I knew that for marriage to last, both spouse’s had to be committed to sticking it out no matter what came their way. At the age of sixteen I attended a parish youth group retreat. During the retreat we were all asked to choose a scripture verse that spoke to us and share why we chose that one. A certain young man chose a passage from Matthew 19:3-9. It’s a passage where Jesus answers a question concerning divorce. Then he explained why he chose this passage.
“Many couples give up on their marriage at the first sight of problems. They forget what brought them together in the first place. I think married couples need to come together and commit to working through the problems. Divorce should not be an option. They should remember the love and attraction that was there from the start instead of pulling away from each other.”
My mind was changed, in that moment I thought, “If I ever get married, it must be to someone who thinks like him.” Little did I know God was showing me the young man that would steal my heart for life.
4. Choose him. Only Christ was a perfect man, don’t expect to find a perfect husband. Be prepared to accept and respect him. He may very well change over the years, but it is best to leave any changing that needs to be done in God’s hands.
There are certain weaknesses or flaws that we cannot accept or deal with for life. Abuse, addiction, infidelity are among the greatest deal breakers for marriage. That doesn’t mean marriage cannot survive these issues. However, if these issues are apparent before marriage that is the time to consider if this is truly the man God wants you to commit your life to. God brings a man and a woman together to help them get to heaven. Marriage is a doorway to the sacred. God loves all of us unconditionally and sees beyond our faults and weaknesses. He calls married couples to love each other this same way. My husband cannot change me, anymore than I can change him. I pray that God will change me into the wife my husband needs, while hoping and praying that my husband is open to the changes God wills for him.

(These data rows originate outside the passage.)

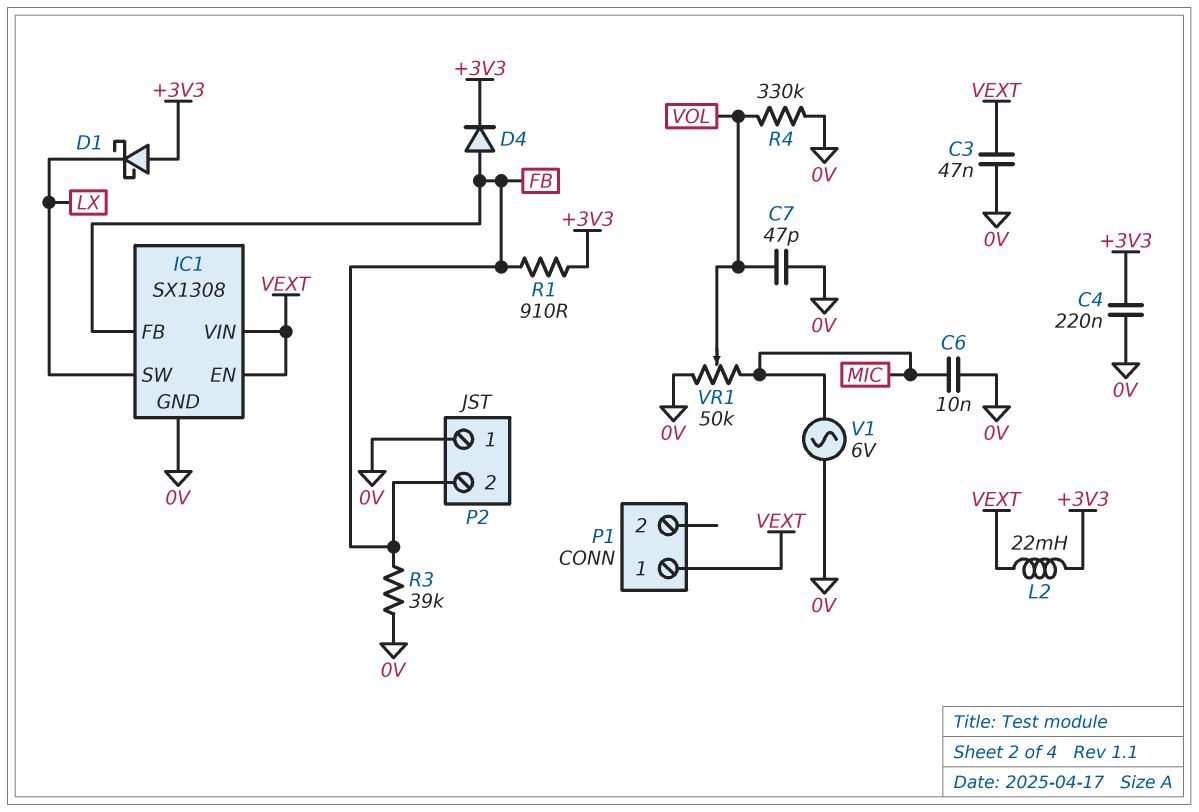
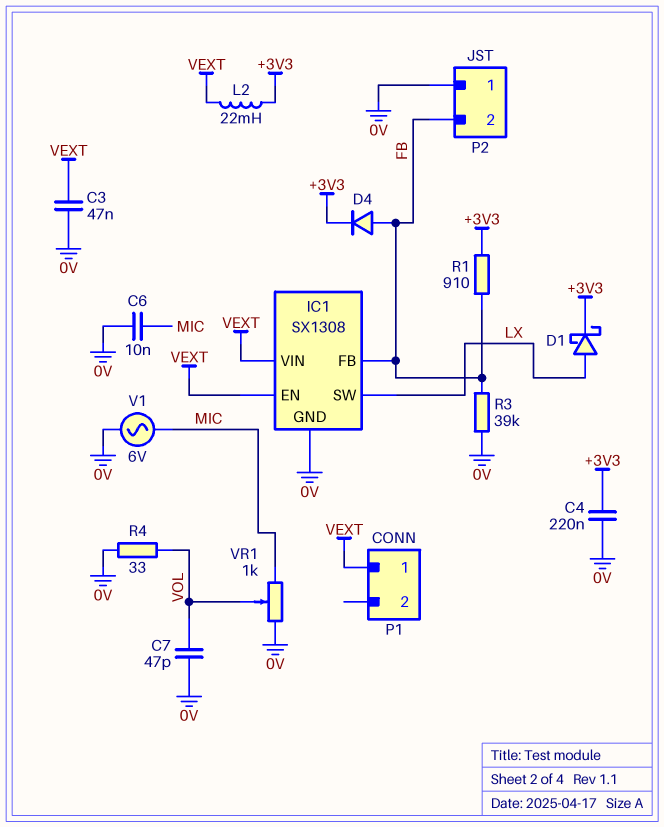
D1: schottky (A +3V3, K LX) -> schottky (A LX, K +3V3)
R4: 330k (0V, VOL) -> 33 (0V, VOL)
VR1: 50k (0V, MIC, wiper VOL) -> 1k (0V, MIC, wiper VOL)

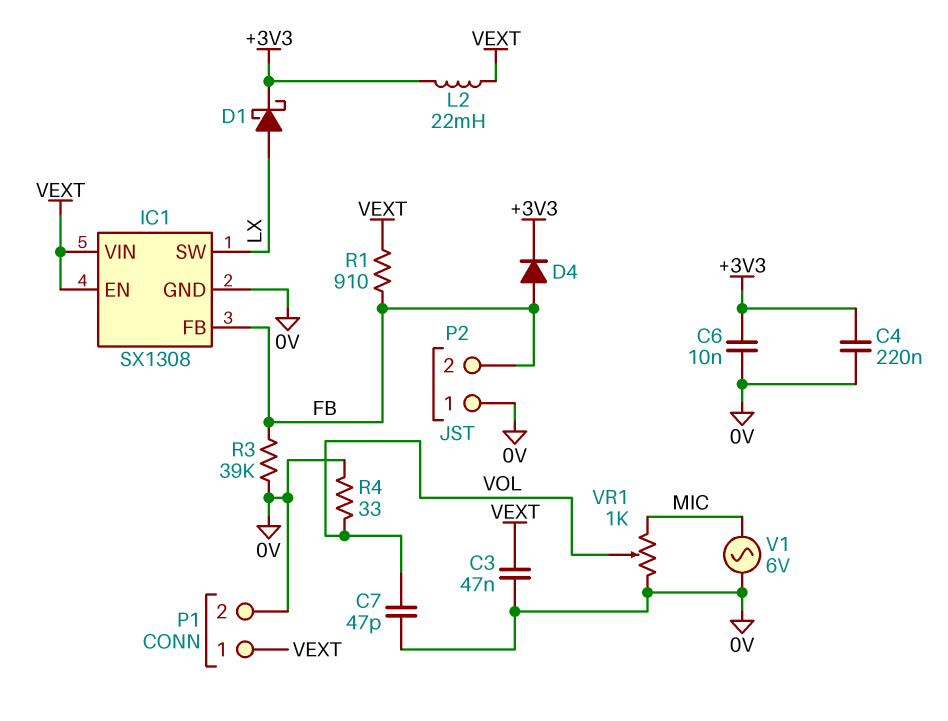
C6: 10nF (0V, MIC) -> 10nF (+3V3, 0V)
P1 pin 2: none -> 0V
R1: 910 (+3V3, FB) -> 910 (FB, VEXT)

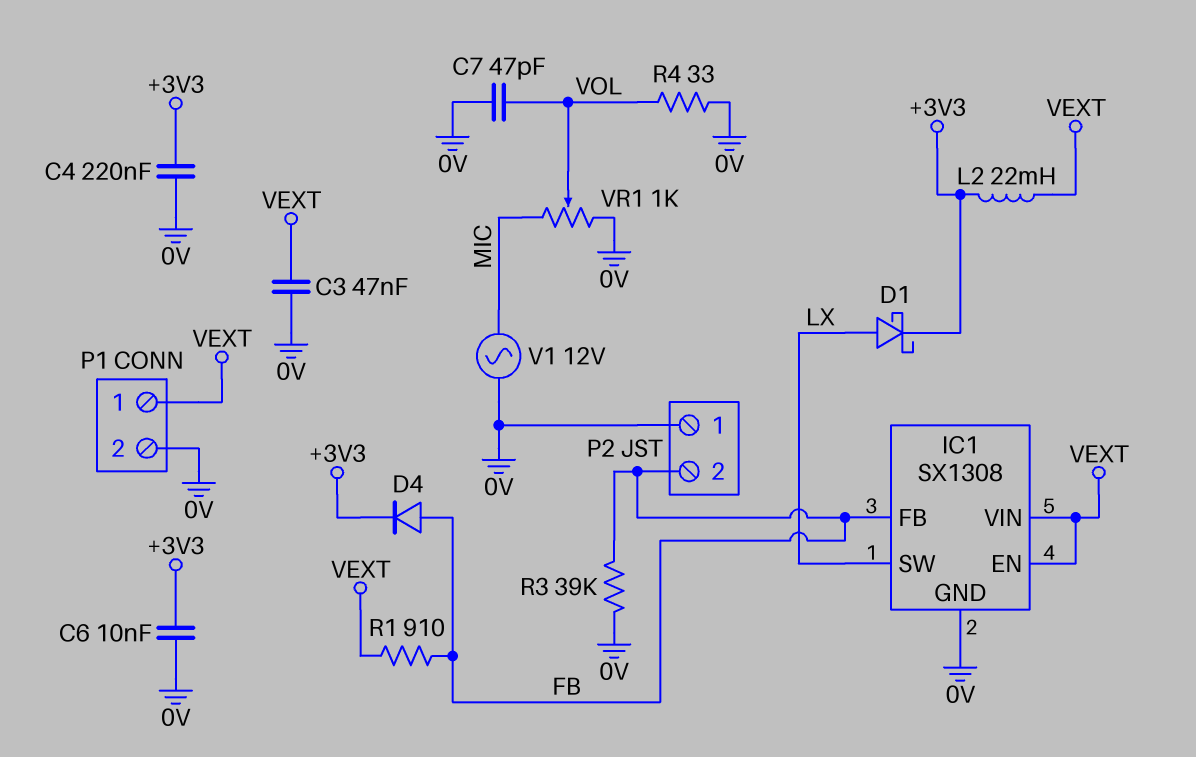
V1: AC 6V (0V, MIC) -> AC 12V (0V, MIC)

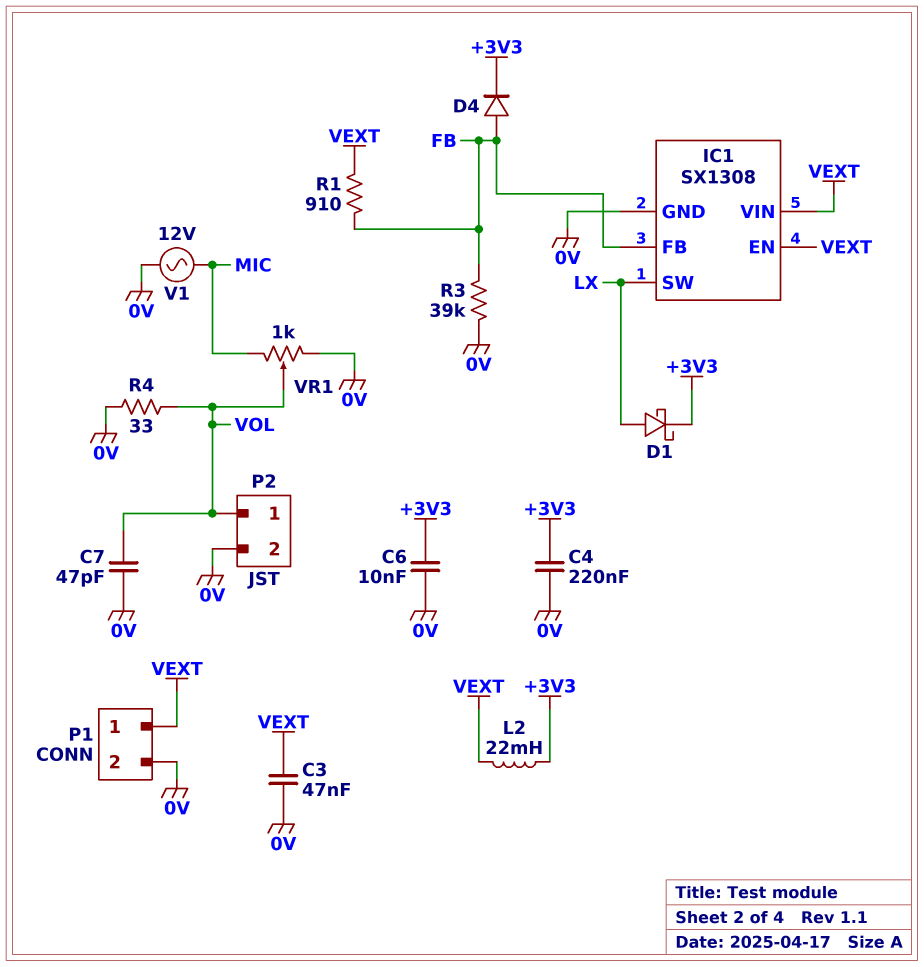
P2 pin 1: 0V -> VOL
P2 pin 2: FB -> 0V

5. Listen and seek advice, support and prayers from older women who are living their vocation as a wife and mother, lovingly and faithfully.
We all need a support system. A few years ago, I prayed that God would send me a living example of a Proverbs 31 woman. God is generous. He didn’t send me one woman, he sent me a few. Many of which I have met in my parish community, through various ministries I have been involved in. Being surrounded by women who value marriage, encourage me in my role as wife and pray for me and my marriage has been a tremendous support and a grace of God. One woman was in my life all along. My own mom is the best mentor and example of a Proverbs 31 woman. She and my dad were married for over 50 years, she withstood all the issues many of us would consider deal breakers. After he passed away, we asked her if she had any regrets.
“I have no regrets, I gave all of myself to him and if God allowed him to live longer I was prepared to give more. “
There are many other lessons I have learned in my seventeen years of marriage. These five points are not exhaustive. However, it has the five points that would have been helpful to know as a young woman. Therefore, my hope is that this will be helpful to some young woman, who is thinking, as I once did, “Marriage is the road for the miserable?”
My short answer to that is, “It may be the road God has chosen for you to get to heaven. Heaven is the only place we will experience the ‘happy ever after’ we desire. Are you ready to turn your back on it?”